WordPress REST API Batch Requests: Send Multiple API Calls in One HTTP Request with /batch/v1

WordPress 5.6 introduced a batch processing endpoint at /wp/v2/batch/v1 that allows multiple REST API requests to be sent in a single HTTP call. Without batching, a JavaScript app that needs to update five posts, create two new terms, and update site settings has to make eight separate HTTP requests — each with its own TCP connection overhead, authentication header, and round-trip latency. The batch endpoint accepts an array of virtual requests (each with a method, path, and optional body) and returns an array of virtual responses. By default, responses are returned only after all requests complete (validation: require-all-validate) but the endpoint also supports a parallel processing mode. This is a key optimisation for block editor apps, Gutenberg-based admin tools, and headless WordPress front-ends that make many REST calls on page load.

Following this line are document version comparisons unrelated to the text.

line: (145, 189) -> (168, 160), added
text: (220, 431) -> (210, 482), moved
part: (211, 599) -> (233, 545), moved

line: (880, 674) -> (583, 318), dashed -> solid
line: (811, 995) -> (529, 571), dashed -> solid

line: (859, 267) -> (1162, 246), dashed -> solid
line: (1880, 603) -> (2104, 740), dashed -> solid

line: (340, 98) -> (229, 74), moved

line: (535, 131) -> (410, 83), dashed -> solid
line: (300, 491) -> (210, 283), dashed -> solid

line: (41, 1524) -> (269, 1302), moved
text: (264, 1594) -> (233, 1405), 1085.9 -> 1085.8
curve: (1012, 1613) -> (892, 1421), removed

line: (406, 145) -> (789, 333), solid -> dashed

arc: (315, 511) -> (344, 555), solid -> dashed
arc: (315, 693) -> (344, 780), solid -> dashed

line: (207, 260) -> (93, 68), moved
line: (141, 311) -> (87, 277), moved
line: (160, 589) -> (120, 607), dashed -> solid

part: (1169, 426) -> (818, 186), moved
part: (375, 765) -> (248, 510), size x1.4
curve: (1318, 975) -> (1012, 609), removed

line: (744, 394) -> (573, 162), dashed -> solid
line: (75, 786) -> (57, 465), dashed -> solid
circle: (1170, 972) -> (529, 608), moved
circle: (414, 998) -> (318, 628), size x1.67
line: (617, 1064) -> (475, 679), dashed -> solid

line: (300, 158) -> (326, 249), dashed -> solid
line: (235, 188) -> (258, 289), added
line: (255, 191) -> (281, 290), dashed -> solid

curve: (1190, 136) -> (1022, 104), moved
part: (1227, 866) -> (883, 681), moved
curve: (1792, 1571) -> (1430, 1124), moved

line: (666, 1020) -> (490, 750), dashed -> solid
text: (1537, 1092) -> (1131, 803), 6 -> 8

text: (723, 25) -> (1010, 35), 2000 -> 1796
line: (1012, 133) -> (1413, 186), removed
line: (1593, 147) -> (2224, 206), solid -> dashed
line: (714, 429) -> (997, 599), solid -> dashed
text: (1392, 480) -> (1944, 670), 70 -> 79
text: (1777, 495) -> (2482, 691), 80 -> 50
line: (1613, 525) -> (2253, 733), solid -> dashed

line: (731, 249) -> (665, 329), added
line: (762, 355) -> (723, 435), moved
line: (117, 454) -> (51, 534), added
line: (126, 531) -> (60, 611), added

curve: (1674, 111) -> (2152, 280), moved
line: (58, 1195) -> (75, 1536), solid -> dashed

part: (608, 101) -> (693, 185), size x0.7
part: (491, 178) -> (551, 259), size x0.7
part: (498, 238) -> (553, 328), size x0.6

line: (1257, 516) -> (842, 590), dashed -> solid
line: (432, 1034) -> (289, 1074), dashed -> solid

Problem: An admin dashboard widget makes five separate REST requests on load to fetch posts, users, stats, settings, and taxonomy counts. The waterfall of five sequential fetch calls causes a 1.5 s delay before the dashboard renders. The requests need to be collapsed into a single round-trip.

Solution: Use the /wp/v2/batch/v1 endpoint to send all five requests in one POST call. Each request specifies its HTTP method and path. Handle the array of responses in the callback.

// ── Client-side batch request ─────────────────────────────────────────
const batchResponse = await fetch( '/wp-json/wp/v2/batch/v1', {
    method: 'POST',
    headers: {
        'Content-Type': 'application/json',
        'X-WP-Nonce':   wpApiSettings.nonce,  // from wp_localize_script
    },
    body: JSON.stringify( {
        validation: 'require-all-validate', // abort all if any fails validation
        requests: [
            {
                method: 'GET',
                path:   '/wp/v2/posts?per_page=5&status=publish',
            },
            {
                method: 'GET',
                path:   '/wp/v2/users?per_page=5',
            },
            {
                method: 'GET',
                path:   '/wp/v2/settings',
            },
            {
                method: 'GET',
                path:   '/wp/v2/categories?per_page=20&hide_empty=true',
            },
            {
                // POST request inside the batch
                method: 'POST',
                path:   '/my-plugin/v1/log-visit',
                body:   { page: 'dashboard', ts: Date.now() },
            },
        ],
    } ),
} );

const { responses } = await batchResponse.json();
// responses is an array matching the requests array, each with:
// { status: 200, headers: {...}, body: { ... } }

const [ postsRes, usersRes, settingsRes, catsRes, logRes ] = responses;

if ( postsRes.status === 200 ) {
    renderPosts( postsRes.body );
}
if ( usersRes.status === 200 ) {
    renderUsers( usersRes.body );
}

<?php
// ── Pass nonce to JavaScript for batch authentication ─────────────────
add_action( 'admin_enqueue_scripts', function () {
    wp_localize_script( 'my-dashboard-script', 'wpApiSettings', [
        'root'  => esc_url_raw( rest_url() ),
        'nonce' => wp_create_nonce( 'wp_rest' ),
    ] );
} );

// ── Batch respects permission_callback on each individual route ───────
// No special server-side setup needed — the batch endpoint calls
// each route's permission_callback as if it were a direct request.
// Your custom routes are automatically batch-compatible.

// ── Limit batch size if needed (e.g. prevent abuse on public endpoints)
add_filter( 'rest_batch_max_requests', function (): int {
    return 10; // maximum requests per batch call (default: 25)
} );

NOTE: The batch endpoint uses validation: 'require-all-validate' by default, which means all requests are validated (permission checks and argument validation run for all) before any are executed — if any fails validation, none execute and a 207 Multi-Status response is returned with the error codes. Use 'normal' validation to execute requests independently even if some fail. The batch endpoint cannot include requests to external APIs or to WordPress admin-ajax — only to registered REST routes. It also does not reduce database query count: each batched request runs its own queries, so the benefit is purely network round-trip reduction.